Pour Schubert (La Jeune fille et la mort), les choses sont plus complexes : le premier mouvement, très réussi, laisse espérer le meilleur, mais la suite n'est pas au même niveau, donnant l'impression que les musiciens, à force de vouloir montrer son talent, finissent par ne plus avoir la partition en main. Inutile de faire tant d'effets dans le mouvement varié : mieux vaudrait faire les bons ! Le final, lui, est échevelé, ce qui lui vaut l'approbation énergique du public : là encore, plus de retenue et plus de construction rendraient mieux service à la musique.

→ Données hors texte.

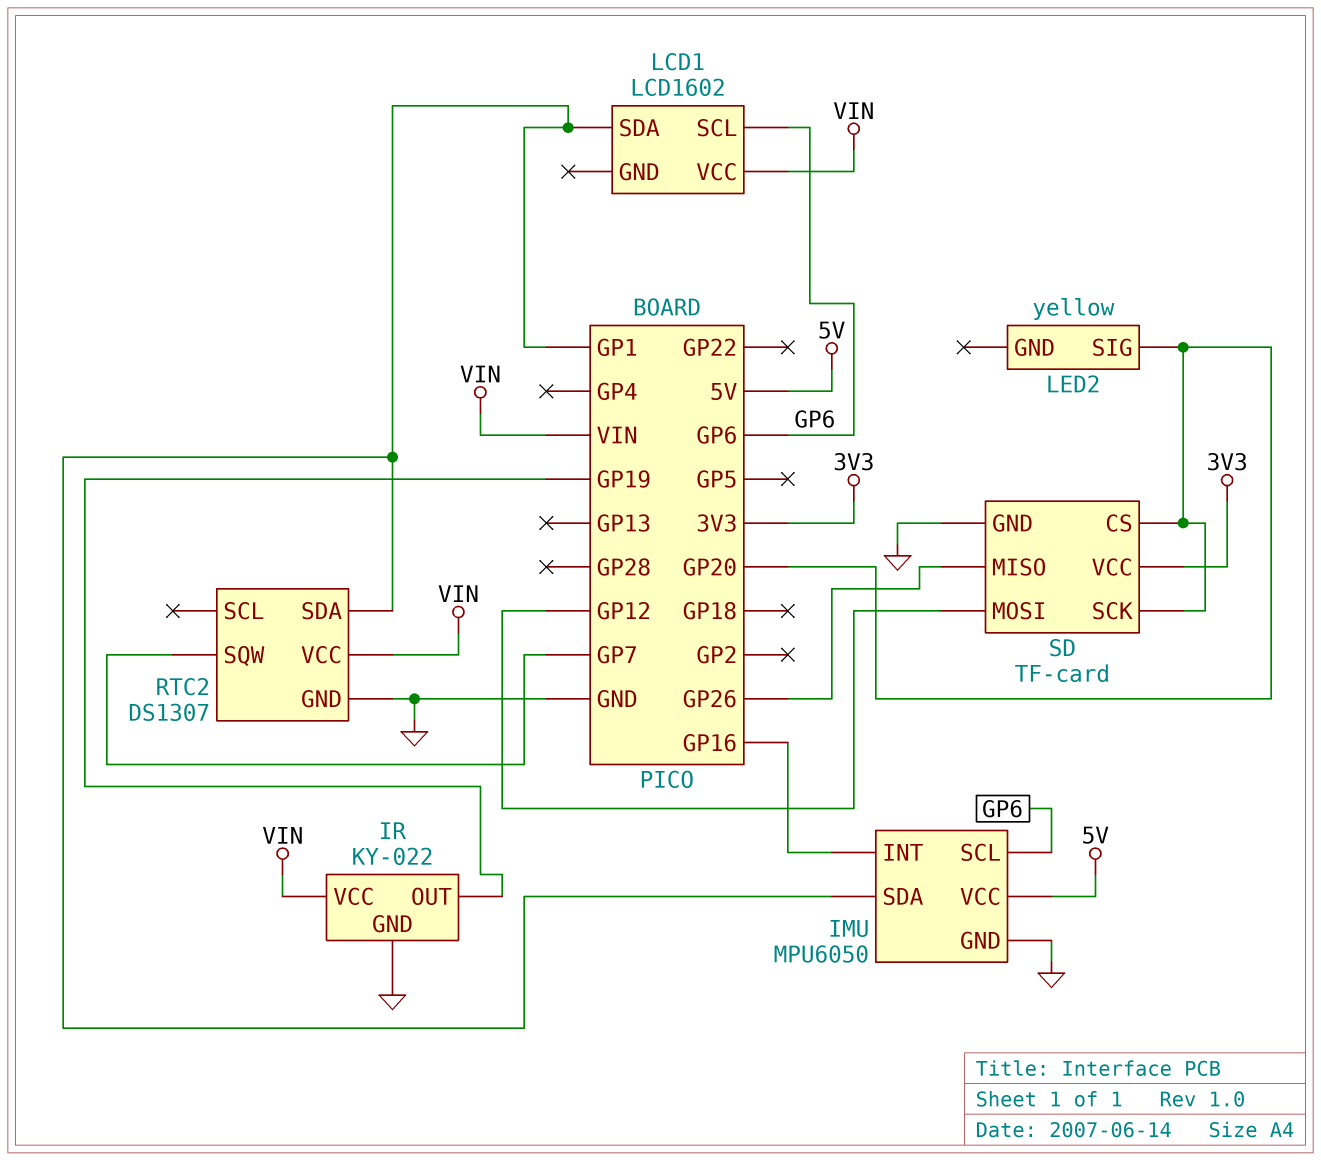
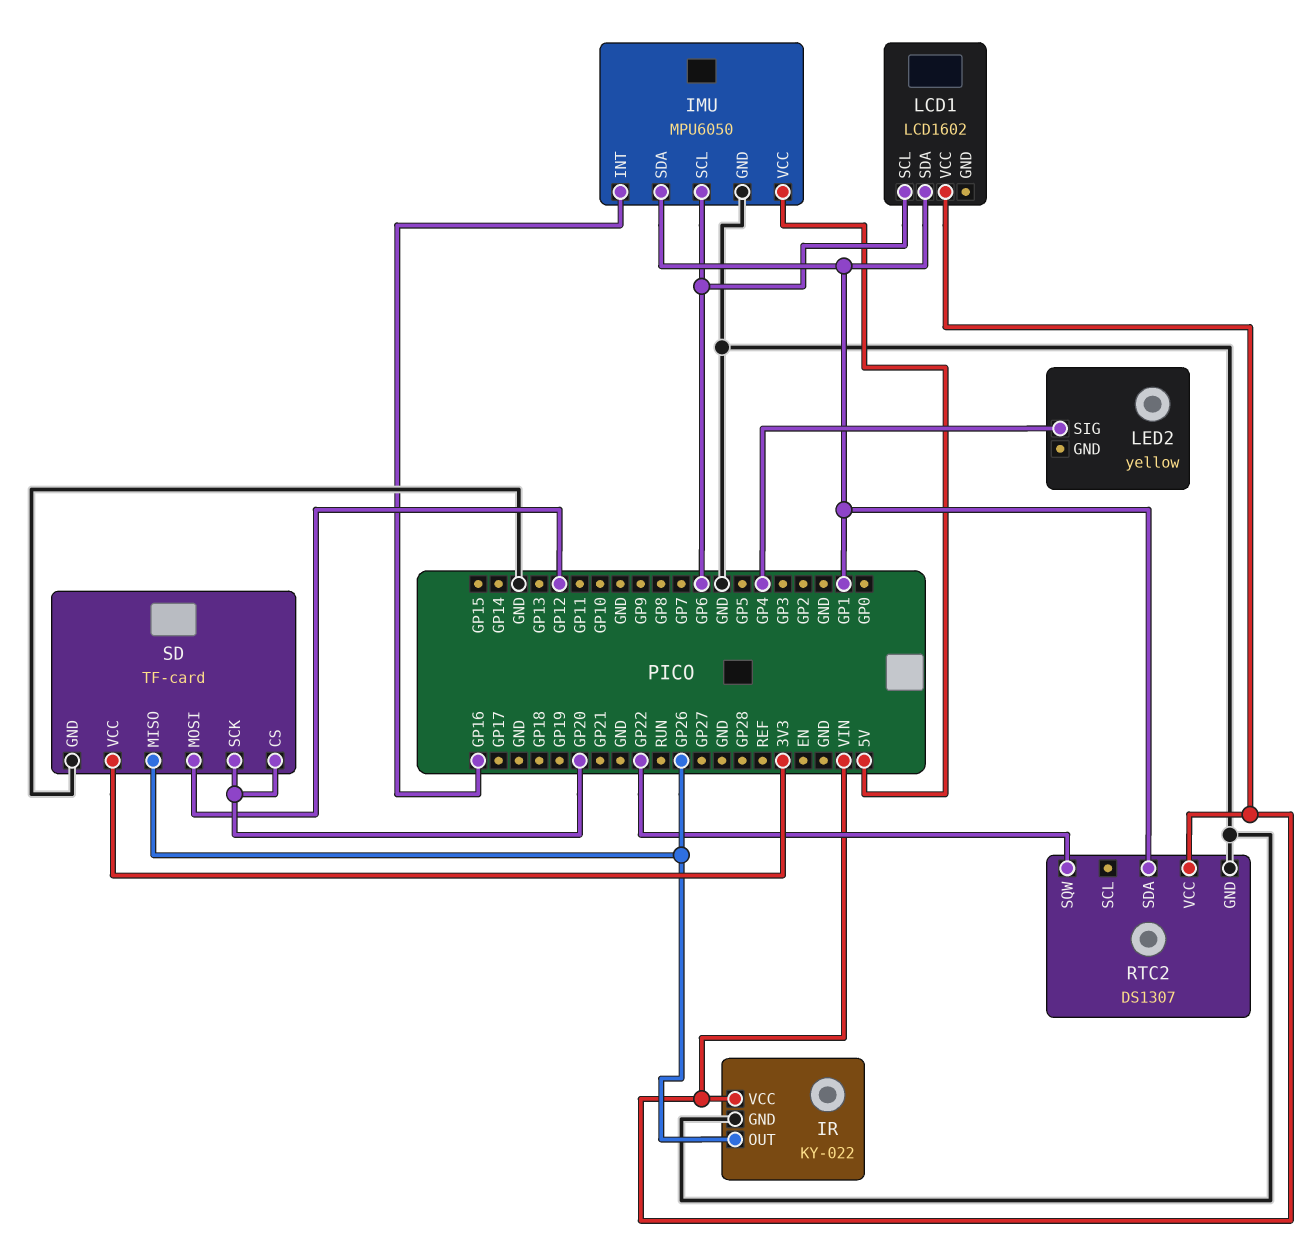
IR pin OUT: GP19 -> GP26
LED2 pin SIG: GP20 -> GP4
RTC2 pin SQW: GP7 -> GP22

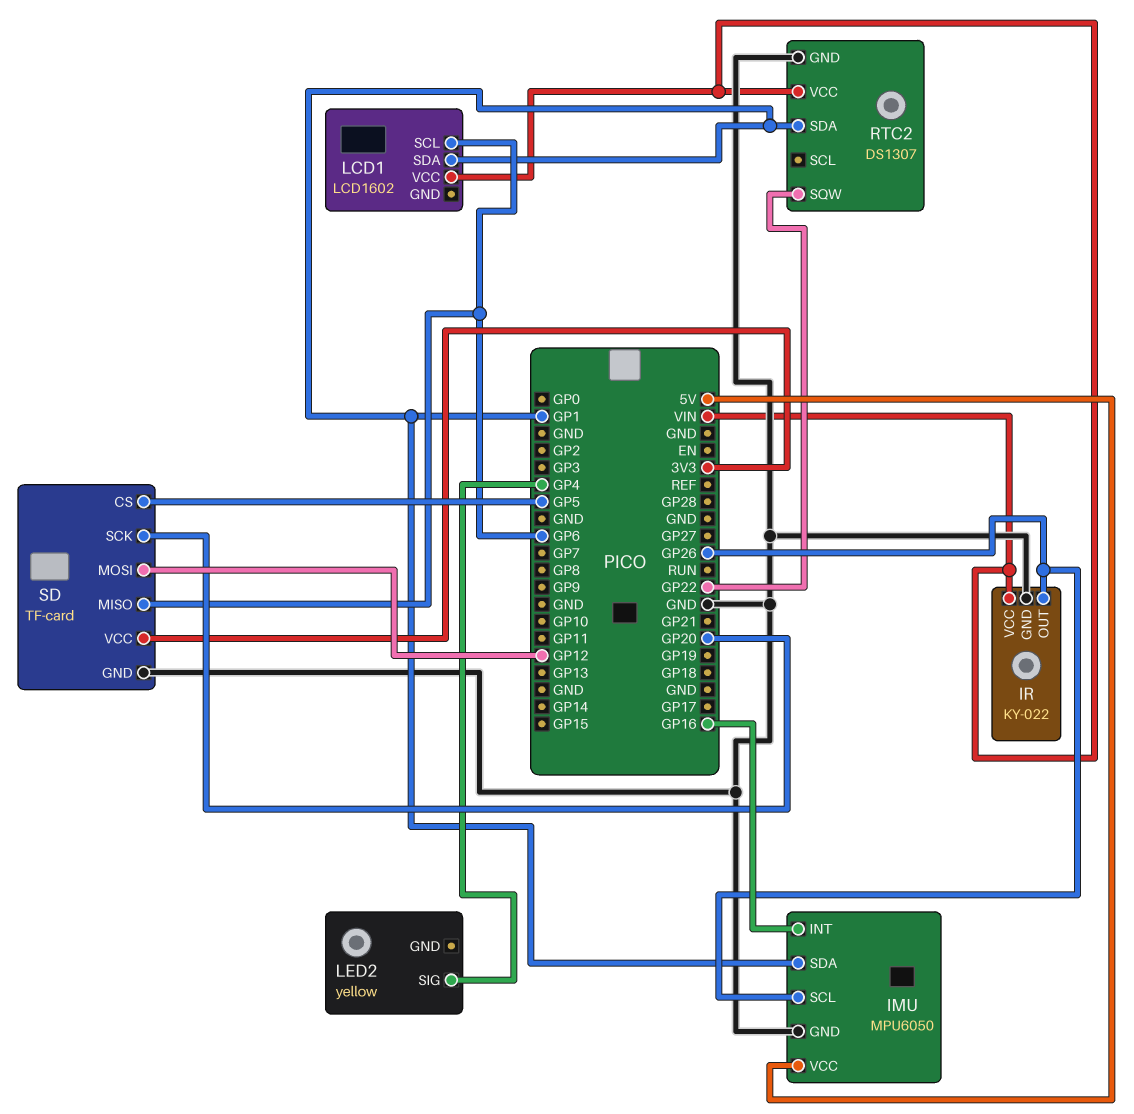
IMU pin SCL: GP6 -> GP26
SD pin CS: GP20 -> GP5
SD pin MISO: GP26 -> GP6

On a donc là affaire à un ensemble qui n'est pas sans qualités : mais c'est d'autres ensembles qu'on souhaiterait voir à Salzbourg, qui rendraient mieux justice à ce miracle méconnu qu'est la musique de chambre.

lundi 24 août 2009

Journal salzbourgeois - Dimanche 16 août - Le XXe siècle de Barenboïm, Boulez et… Riccardo Muti

Le vingtième siècle est à l’honneur le temps d’un dimanche : le matin – comme il se doit – visite aux Wiener, sous la direction d’un de leurs chefs préférés (qui n’est pas le mien, loin de là), Riccardo Muti, que l’intendant Flimm semble hélas considérer comme incontournable. Le responsable des concerts du festival, Markus Hinterhäuser, a raconté comment il a dû batailler pour convaincre Muti et les Philharmoniker, tous aussi conservateurs, d’oser mettre à leur programme une œuvre de Varèse, Arcana, qui pourtant est sans doute la plus aisément digestible, pour un tel orchestre, des grandes fresques symphoniques de Varèse. On aimerait avoir son appréciation du résultat : quelqu’un a dû dire à Muti que la musique « contemporaine » (!) proscrivait la sentimentalité, car le produit livré semble sorti du congélateur, sans élan, carré comme une marche militaire : la partition sans la musique, en quelque sorte. Le public, pas vraiment à la recherche de sons nouveaux, en ressort logiquement tout aussi congelé que l’œuvre ainsi ânonnée.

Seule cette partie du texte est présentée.